Multimodal (inter)action in technology-mediated business meetings

This paper belongs to Thematic Session 3 of the Gothenburg Meeting Science Symposium

Tuire Oittinen, University of Jyväskylä (Department of language and communication studies)

Abstract 
International business meetings today include the frequent use of modern technologies to enable collaboration between distributed workgroups. Participation in technology-mediated (i.e. distant) meetings involves the management of three interactional spaces: i.e. official meeting space, local space and other (virtual) spaces (Wasson, 2006). This raises a practical problem of how to create and sustain shared orientation to the tasks at hand and specific meeting items (e.g. openings, closings, topic-transitions). In face-to-face meetings embodied resources, like the gaze and gesture, along with material objects are frequently used to secure participation and accomplish alignment with others (e.g. Nevile et al., 2014; Mondada, 2006). My doctoral dissertation depicts how distant meeting participants coordinate and manage their actions in the physical and virtual meeting spaces.

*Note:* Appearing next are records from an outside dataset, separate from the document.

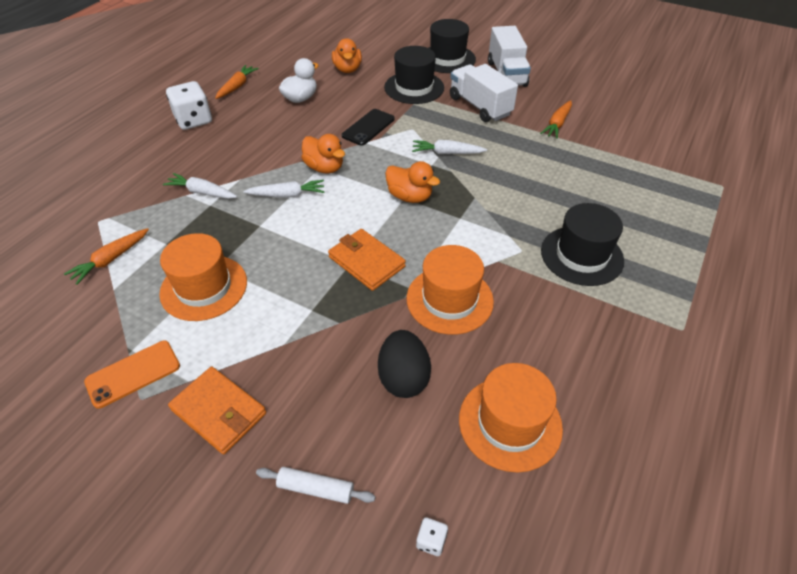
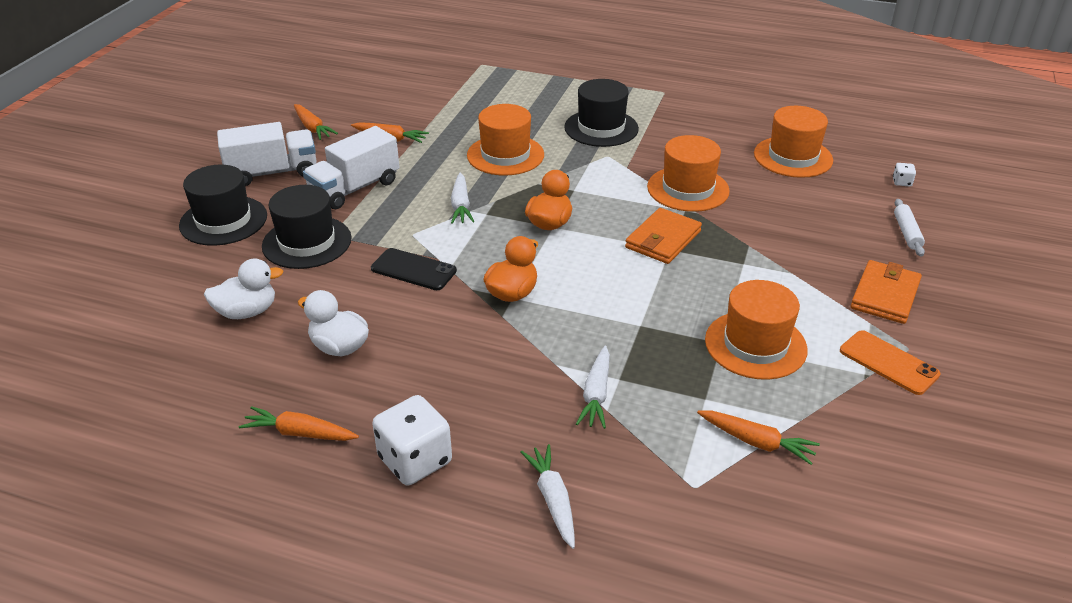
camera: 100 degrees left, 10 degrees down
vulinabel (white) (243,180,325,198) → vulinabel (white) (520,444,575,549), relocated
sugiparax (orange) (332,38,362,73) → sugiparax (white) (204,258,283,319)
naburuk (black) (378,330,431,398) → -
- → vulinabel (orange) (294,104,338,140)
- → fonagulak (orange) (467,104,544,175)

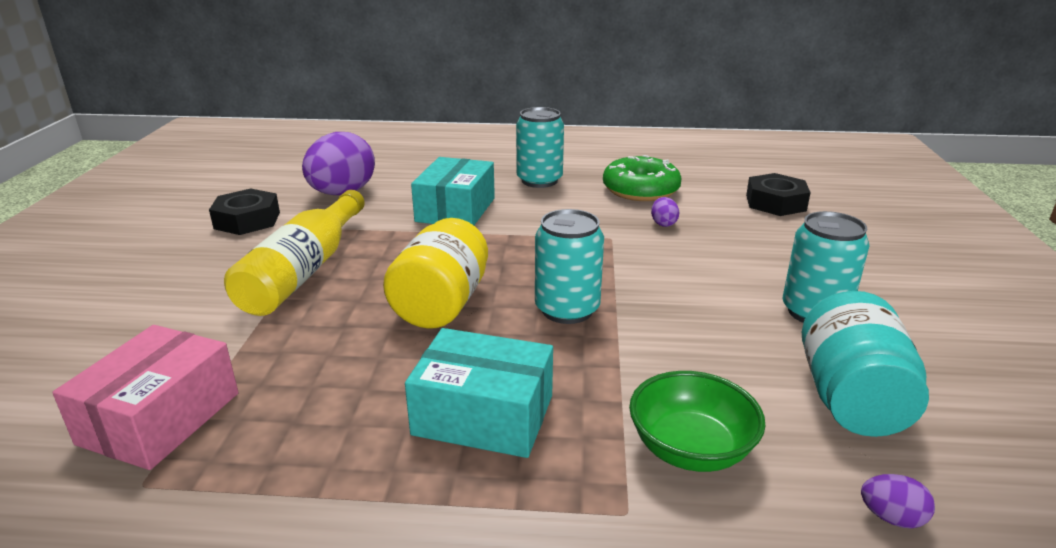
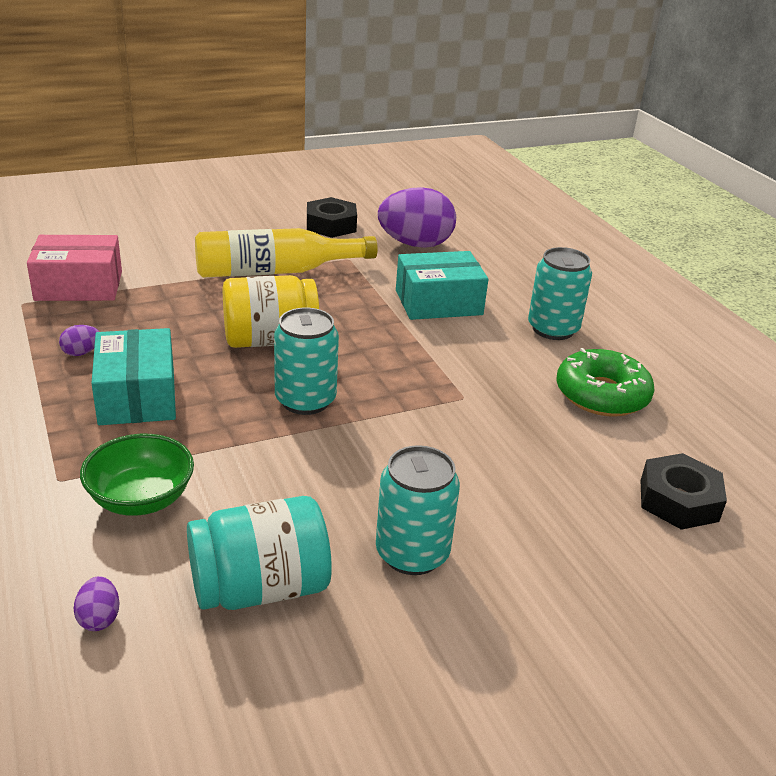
camera: 60 degrees right, 5 degrees up
naburuk (purple) (651,197,679,227) → naburuk (purple) (59,325,99,356), relocated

This paper provides with an introduction to the verbal, embodied and other resources of interaction that distant meeting participants draw on. The focus is on the interactional order and alignment constructions that contribute to the unfolding of meeting interaction and different types of transitions: i.e. openings and closings, and problematic situations during meeting-related talk. The methodological approach is multimodal conversation analysis (CA) that enables a detailed description of the sequential organization of participants’ verbal and bodily resources along with their orientation to material objects (e.g. screen). The data consists of 14 video-recorded meetings in an office of an international company in Central Europe. In the meetings there are usually two or more participants physically present in the room while others participate via audio connection from different geographical locations. In addition, the software used enables the distribution of agenda on everyone’s screen. The analysis conducted so far shows that the transitions between meeting talk and opening and closing phases contain similar steps as found in face-to-face-meetings (Nielsen, 2013). However, they additionally call for a close coordination of actions within the complex setting of multiple interactional spaces (e.g. the temporal organization of bodily conducts and talk, different chair and participant strategies used, and physical orientations to screen). The unequal division of interactional resources due to restrictions on visual access emphasizes the juxtaposition of local space and meeting space. This can be seen also in problematic situations where the ‘trouble’ is not made public in the meeting space (e.g. technological trouble). Thus, alignments can also be joint accomplishments only between the local participants that concurrently excludes the distant participants who are unable to see all of the embodied conducts. Overall, it would be oversimplified to say that technology is a mere barrier to the interaction, since what is more important, are the ways in which participants themselves display their orientation towards both the constraints and affordances in the multimodal environment.

My work contributes to the body of research that attempts to grasp the idea of meeting interaction by relying on the inductive method of the CA. While knowledge about the external context is admittedly significant, I also think that a “bottom-up approach” is relevant, as it provides with deeper understanding on the internal processes of all kinds of meetings.